Bel berbunyi menandakan waktu untuk pergi dari neraka kedua alias sekolah. Miiko memasukkan semua barang-barangnya ke dalam tasnya, dan bangkit berjalan keluar dari kelas. Ingin rasanya aku berteriak kepadanya, "Miiko,tunggu! Kita pulang bersama!" tapi kata-kata itu tak kunjung terucapkan. Aku malahan membiarkannya pergi. Tidak, aku akan mengejarnya. Secepat kilat, aku membereskan semua barangku di meja dan segera mengejarnya ke gerbang sekolah. Aku melihat sosok Miiko dibalik ramainya siswa yang berada di area ini.
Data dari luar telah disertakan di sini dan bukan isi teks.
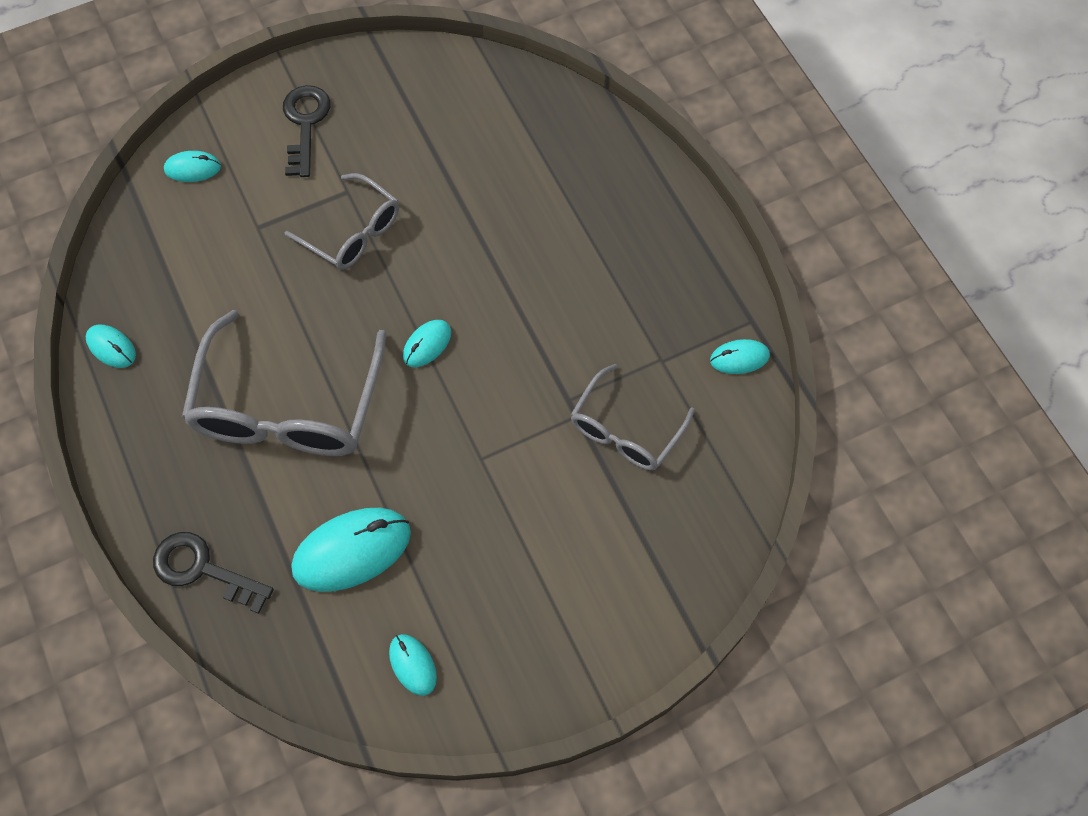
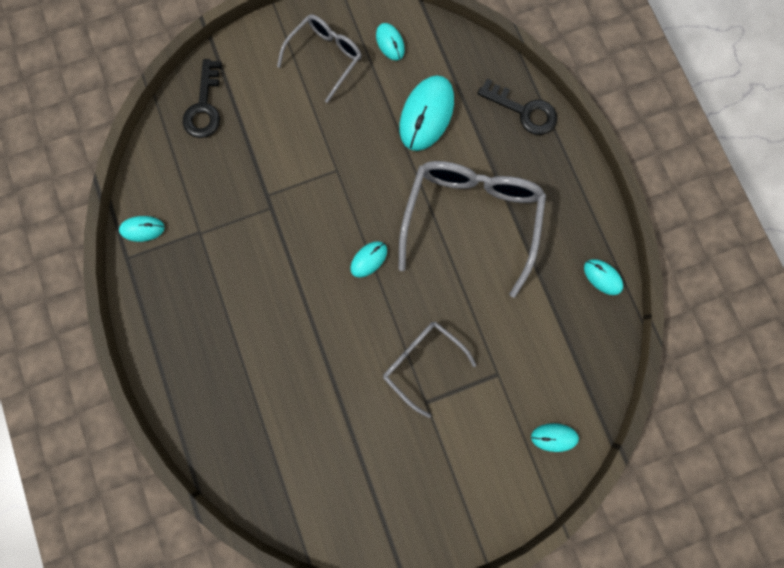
camera: 175 degrees left, 15 degrees up
(305, 124) = (461, 476): black key -> black key (204, 107)
(352, 551) = (426, 115): turquoise mouse -> turquoise mouse turned 45 degrees counterclockwise
(625, 430) = (234, 182): grey glasses -> grey glasses (325, 58)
Aku melihat Miiko di dekat jalan. "Miiko!" seruku kencang. Aku ingin sekali menarik tangannya agar menjauhi jalanan tersebut. Bagaimanapun, ini jam pulang sekolah dan jalanan sedang pada puncak keramaiannya. Tiba-tiba, aku melihat Miiko mendorong dirinya sendiri ke jalan raya, tepat di saat itu sebuah mobil sedang melaju dengan kencang dan—

CIIITTTT ... BRAAAKKKK!

Semua terjadi begitu cepat. Mobil itu menabrak Miiko dan sukses membuat aku—Hiks, air mata mulai berjatuhan di pipiku. Ini semua salahku. Jika saja aku sempat menahannya tadi untuk pulang bersamaku,mungkin Miiko masih berada di sampingku. Rasanya sakit sekali. Aku menerobos keramaian yang mengelilingi Miiko. Aku jatuh berlutut di hadapan Miiko yang tengah mengalami pendarahan hebat. Kulit putihnya yang seperti porselen, kini berwarna merah darah. Melihat Miiko yang seperti ini membuatku merasa bersalah. Ini semua salahku. Jika saja aku tidak membentaknya kemarin lusa. Pasti Miiko masih—ah. "MIIKO!" raungku. Aku tak peduli dengan tatapan orang-orang kepadaku. Aku menangis histeris.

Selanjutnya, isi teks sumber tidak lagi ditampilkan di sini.